CHARACTERIZATION OF THE INTRACELLULAR GLUT-4 COMPARTMENT

Insulin stimulates glucose transport in muscle and adipose tissue by triggering the translocation of the glucose transporter GLUT-4 from intracellular vesicles to the cell surface. In the present study we have attempted to characterize the intracellular GLUT-4 compartment using vesicle immunoadsorption. Silver staining of this fraction indicates that this compartment contains numerous polypeptides that exhibit a marked change in mobility upon treatment with reducing agents. The polypeptide composition of GLUT-4-containing vesicles isolated from a variety of insulin-sensitive cell types, including heart, adipose tissue, skeletal muscle and 3T3-L1 adipocytes, is similar.

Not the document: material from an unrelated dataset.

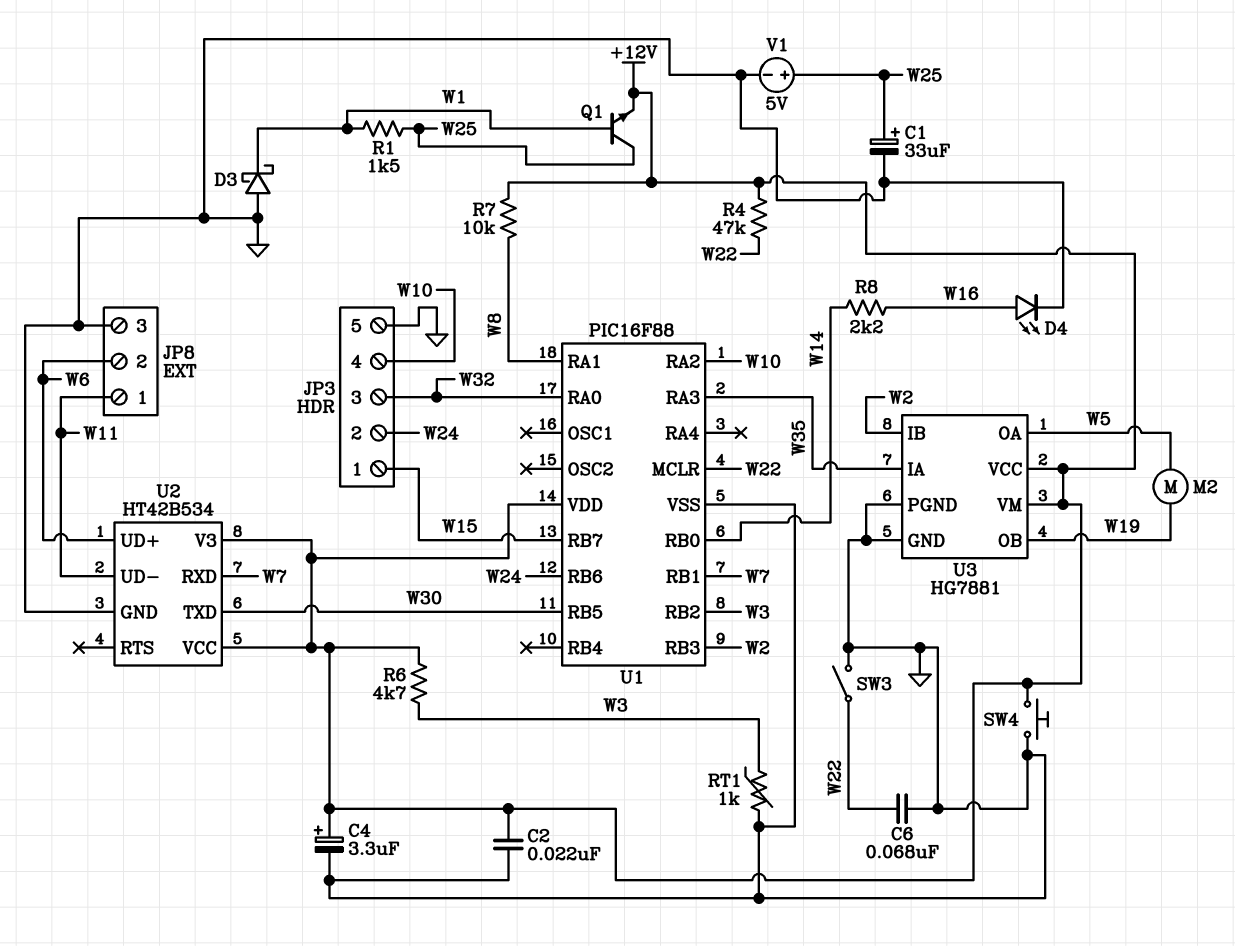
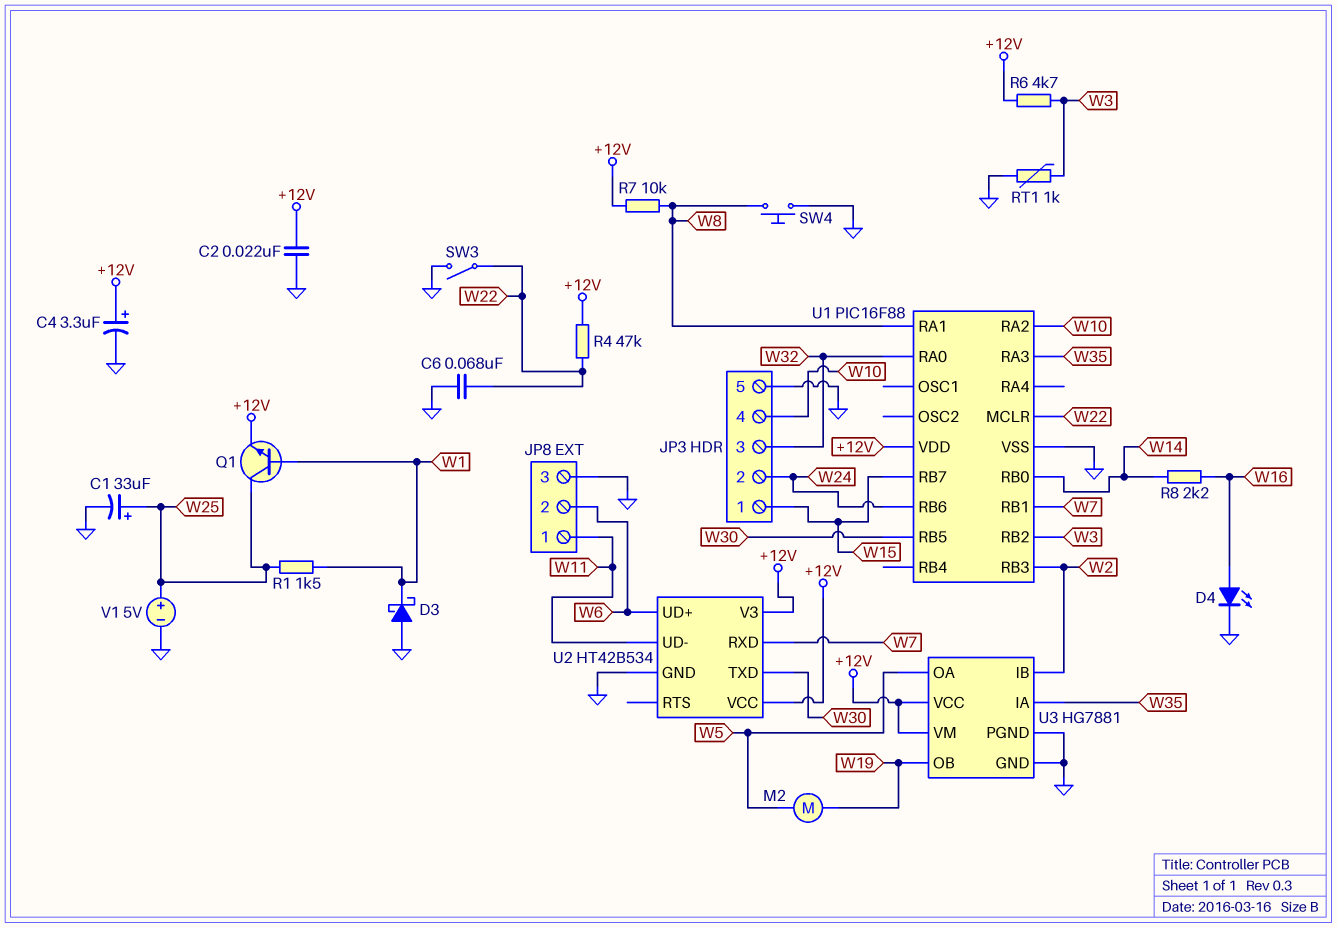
SW4: button (+12V, GND) -> button (GND, W8)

In addition, the polypeptide composition of the GLUT-4 compartment isolated from CHO cells transfected with GLUT-4 resembles that observed in insulin-sensitive cells. Two major proteins in this vesicle fraction isolated from all cell types are the transferrin receptor (TfR) and the mannose 6-phosphate/IGF II receptor (MPR). Furthermore, vesicles immunoadsorbed from adipocytes, with antibodies specific for GLUT-4 and the TfR, also show conservation in their overall polypeptide composition. Protein micro sequencing of a major 80 kDa polypeptide enriched in the GLUT-4 compartment isolated from skeletal muscle revealed this protein to be rat transferrin, These data indicate that there is a close relationship between the intracellular GLUT-4 compartment and the endosomal system. Future studies will be required to determine if it is possible to isolate subcompartments within this system to determine if GLUT-4 is targeted to a specialized secretory compartment in insulin-sensitive cells or simply a subdomain within recycling endosomes.